The evidence ought to be clear and unquestionable, that when the defendant issued its policy, it knew that the Maryland Company had issued or would issue one also on the same property, and this defence, if made out, can only avail in a Court of Equity. Carpenter vs. Prov. Ins. Co., 16 Peters, 497, 510; Barrett vs. Union Trust Ins. Co., 7 Cush., 181; Forbes vs. Agawan Ins. Co., 9 Cush., 473; Pinder vs. Mutual Ins. Co., 12 Cush., 471; Conway Tool Co. vs. Hudson River Ins. Co., 11 Cush., 267, 268; Hutchinson vs. West Ins. Co., 21 Missouri, 102, 103; Hale vs. Mechanics' Mutual Ins. Co., 6 Gray, 723; Simpson vs. Penn Ins. Co., 38 Penn. State Rep., 250; National Fire Ins. Co. vs. Crane, 16 Md., 260.

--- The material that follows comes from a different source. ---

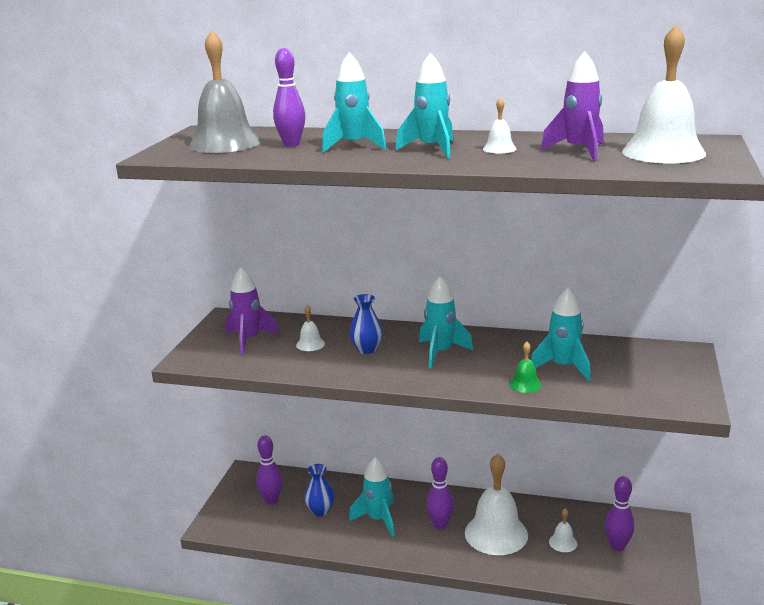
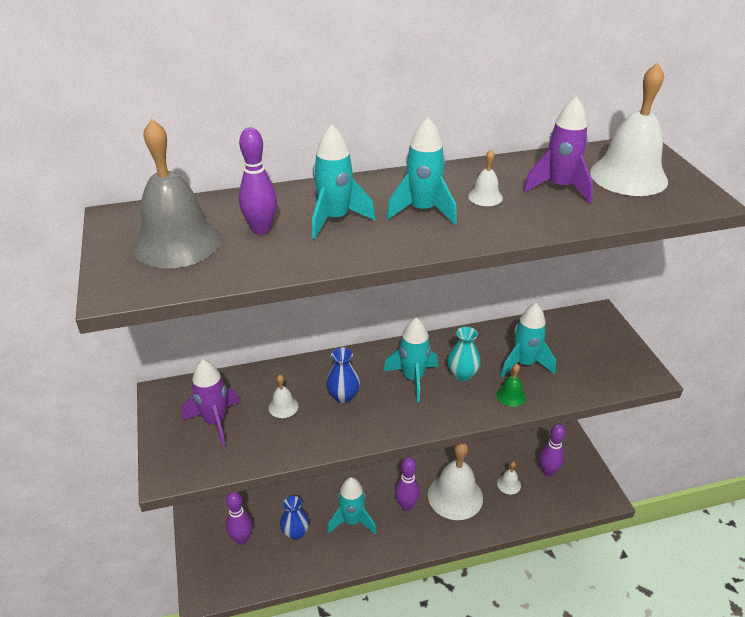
camera: 30 degrees left, 15 degrees up
(491, 360) = (462, 374): none -> turquoise vase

Even if it could be used in a Court of Law, it could not apply to the alleged violation of section IV; because it was clear that the defendant had no knowledge of the alteration in the Maryland policy by which the subject matter of the insurance was increased: and assuming that the alteration in the Maryland was valid, (which it was,) and that in the Washington was unauthorized, (which it clearly was,) the relations of contribution between the companies, by means of the unnotified alteration, were substantially changed. 1 Smith's Lead. Cases, Part II, 790, 791.

The defendant's third prayer ought to have been granted, as there was evidence sufficient to justify the instruction. 1 Smith's Lead. Cases, Part II, 791; Tate vs Mutual Fire Ins. Co., 13 Gray, 8...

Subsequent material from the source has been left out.